[Python-ideas] Support WHATWG versions of legacy encodings

Fri Feb 2 01:52:39 EST 2018

On Thu, Feb 01, 2018 at 10:20:00AM +0100, M.-A. Lemburg wrote:

> In general, we have only added new encodings when there was an encoding
> missing which a lot of people were actively using. We asked for
> official documentation defining the mappings, references showing
> usage and IANA or similar standard names to use for the encoding
> itself and its aliases.
[...]
> Now the OP comes proposing to add a whole set of encodings which
> only differ slightly from our existing ones. Backing is their
> use and definition by WHATWG, a consortium of browser vendors
> who are interested in showing web pages to users in a consistent
> way.

That gives us a defined mapping, references showing usage, but (alas) 
not standard names, due to the WHATWG's (foolish and arrogantly 
obnoxious, in my opinion) decision to re-use the standard names for the 
non-standard usages.

Two out of three seems like a reasonable start to me.

But one thing we haven't really discussed is, why is this an issue for 
Python? Everything I've seen so far suggests that these standards are 
only for browsers and/or web scrapers. That seems fairly niche to me. If 
you're writing a browser in Python, surely it isn't too much to ask that 
you import a set of codecs from a third party library?

If I've missed something, please say so.

> We also have the naming issue, since WHATWG chose to use
> the same names as the standard mappings. Anything we'd
> define will neither match WHATWG nor any other encoding
> standard name, so we'd be creating a new set of encoding
> names - which is really not what the world is after,
> including WHATWG itself.

I hear you, but I think this is a comparatively minor objection. I don't 
think it is a major problem for usability if we were to call these 
encodings "spam-whatwg" instead of "spam". It isn't difficult for 
browser authors to write:

encoding = get_document_encoding()
if config.USE_WHATWG_ENCODINGS:
    encoding += '-whatwg'

or otherwise look the encodings up in a mapping. We could even provide 
that mapping in the codecs module:

    encoding = codecs.whatwg_mapping.get(encoding, encoding)

So the naming issue shouldn't be more than a minor nuisance, and one we 
can entirely place in the lap of the WHATWG for misusing standard names.
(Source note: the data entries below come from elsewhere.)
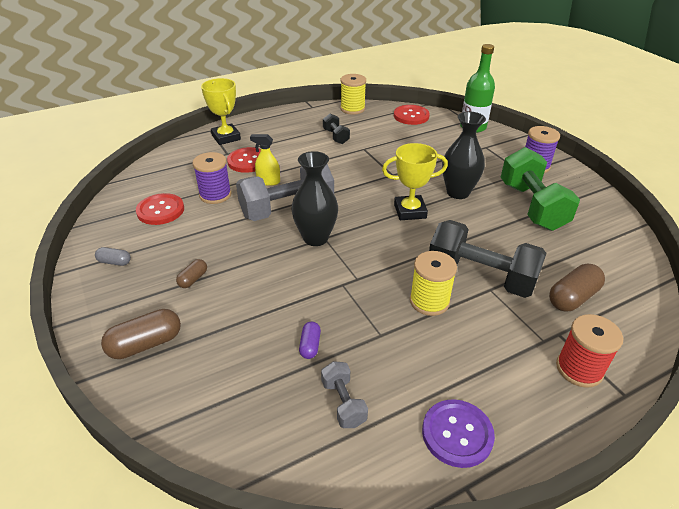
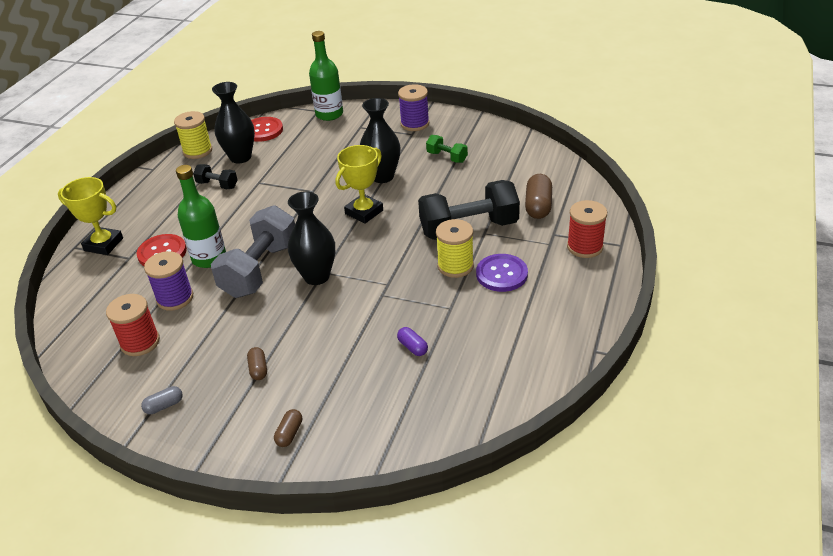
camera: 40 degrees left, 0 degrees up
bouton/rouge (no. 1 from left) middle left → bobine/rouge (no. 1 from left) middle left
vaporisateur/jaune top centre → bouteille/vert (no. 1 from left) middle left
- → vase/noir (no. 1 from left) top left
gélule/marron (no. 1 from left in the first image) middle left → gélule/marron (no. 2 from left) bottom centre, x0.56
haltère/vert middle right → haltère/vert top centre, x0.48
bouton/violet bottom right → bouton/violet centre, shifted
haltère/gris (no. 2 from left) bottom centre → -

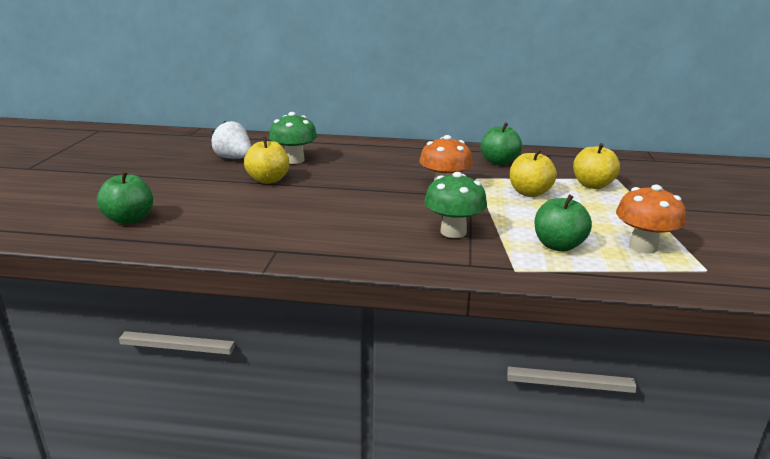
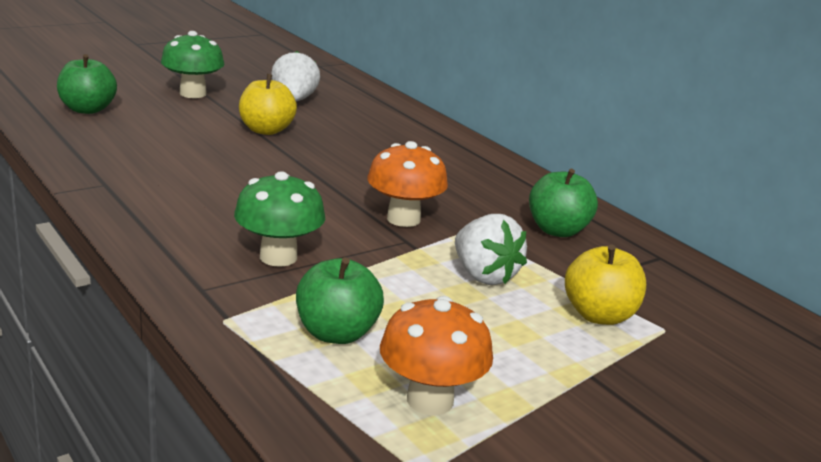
camera: 45 degrees right, 0 degrees up
champignon/vert (no. 1 from left) top centre → champignon/vert (no. 1 from left) top left, shifted
pomme/jaune (no. 2 from left) middle right → fraise/blanc (no. 2 from left) centre

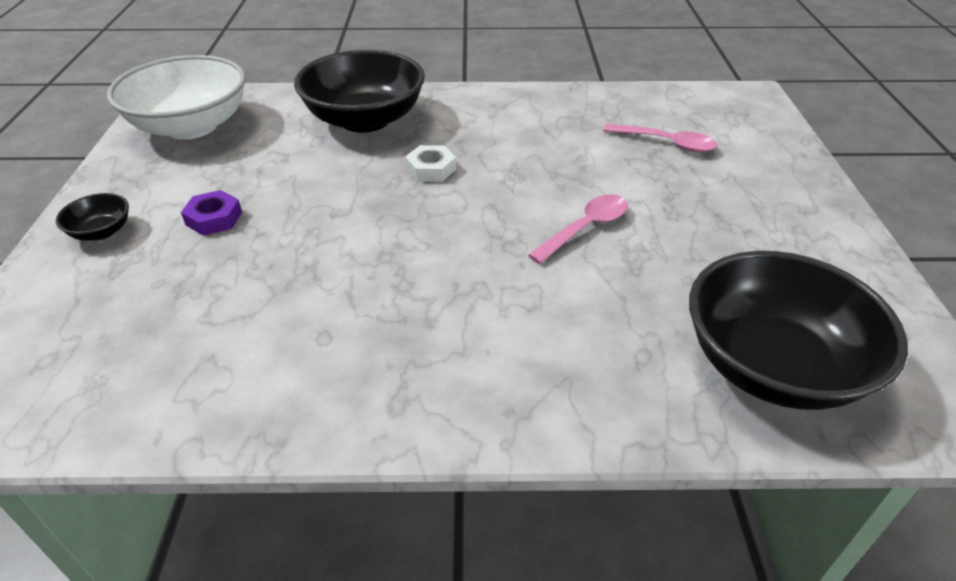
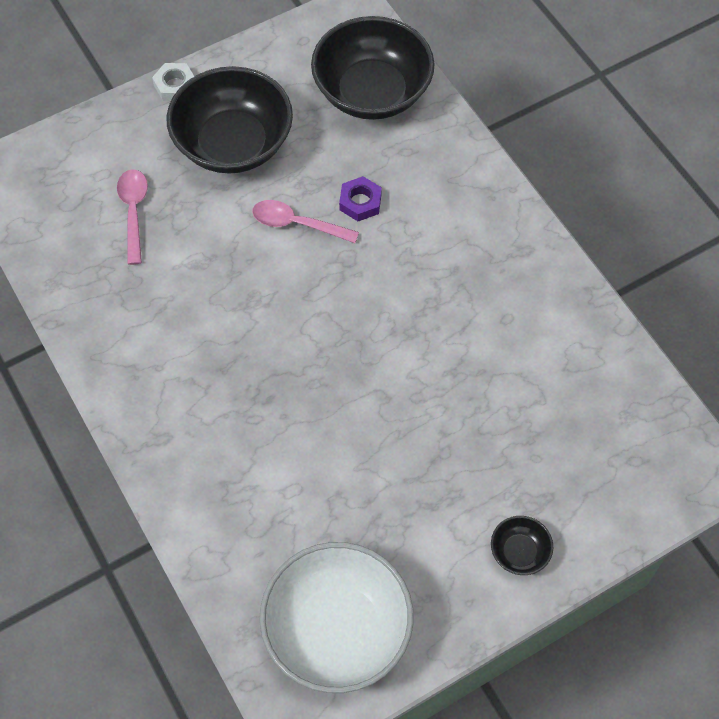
camera: 120 degrees left, 20 degrees up
écrou/blanc top centre → écrou/blanc top left, shifted
bol/noir (no. 2 from left in the first image) top centre → bol/noir (no. 1 from left) top left, shifted
écrou/violet middle left → écrou/violet top centre, shifted

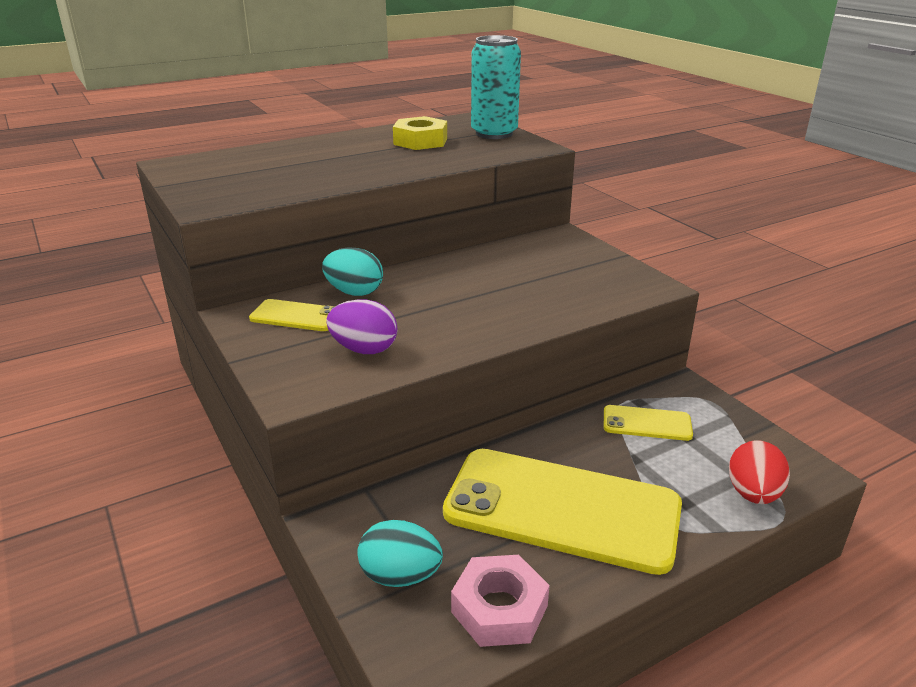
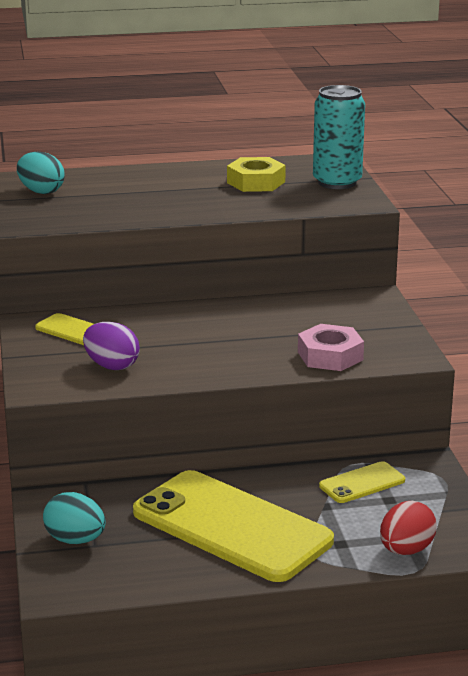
camera: 20 degrees right, 5 degrees down
œuf/turquoise (no. 1 from left) centre → œuf/turquoise (no. 1 from left) top left, shifted
écrou/rose bottom centre → écrou/rose middle right, shifted
téléphone/jaune (no. 3 from left) middle right → téléphone/jaune (no. 3 from left) bottom right, 60 degrees counterclockwise

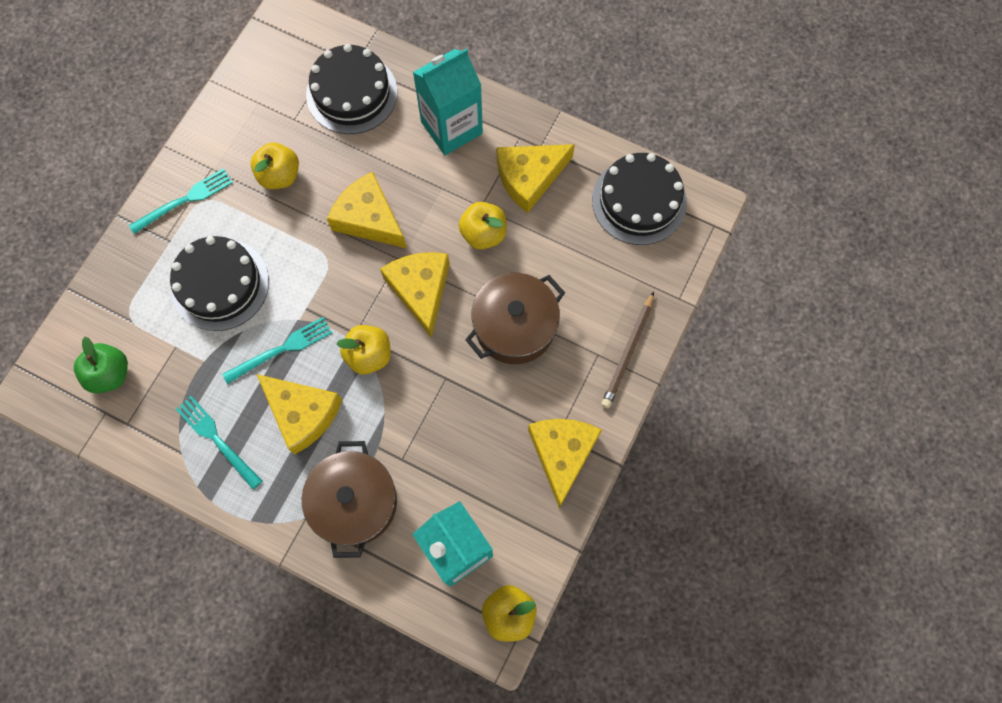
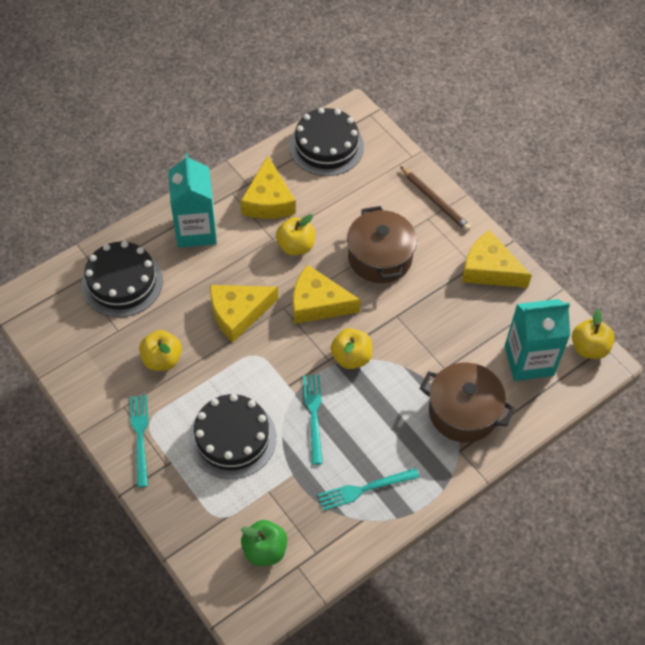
camera: 65 degrees left, 15 degrees down
fromage/jaune (no. 1 from left) middle left → -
Documentation-wise, I'd argue for placing these in a seperate 
sub-section of the codecs docs, with a strong notice that they should 
only be used for decoding web documents and not for creating new 
documents (except for testing purposes).

> People would start creating encoded text using these new
> encoding names, resulting in even more mojibake out there
> instead of fixing the errors in the data and using Unicode
> or UTF-8 for interchange.

We can't stop people from doing that: so long as the encodings exist as 
a third-party package, people who really insist on creating such 
abominable documents can do so. Just as they currently can accidentally 
create mojibake in their own documents by misunderstanding encodings, or 
as they can create new documents using legacy encodings like MacRoman 
instead of UTF-8 like they should.

(And very occasionally, they might even have a good reason for doing so 
-- while we can and should *discourage* such uses, we cannot and should 
not expect to prohibit them.)

If it were my decision, I'd have these codecs raise a warning (not an 
error) when used for encoding. But I guess some people will consider 
that either going too far or not far enough :-)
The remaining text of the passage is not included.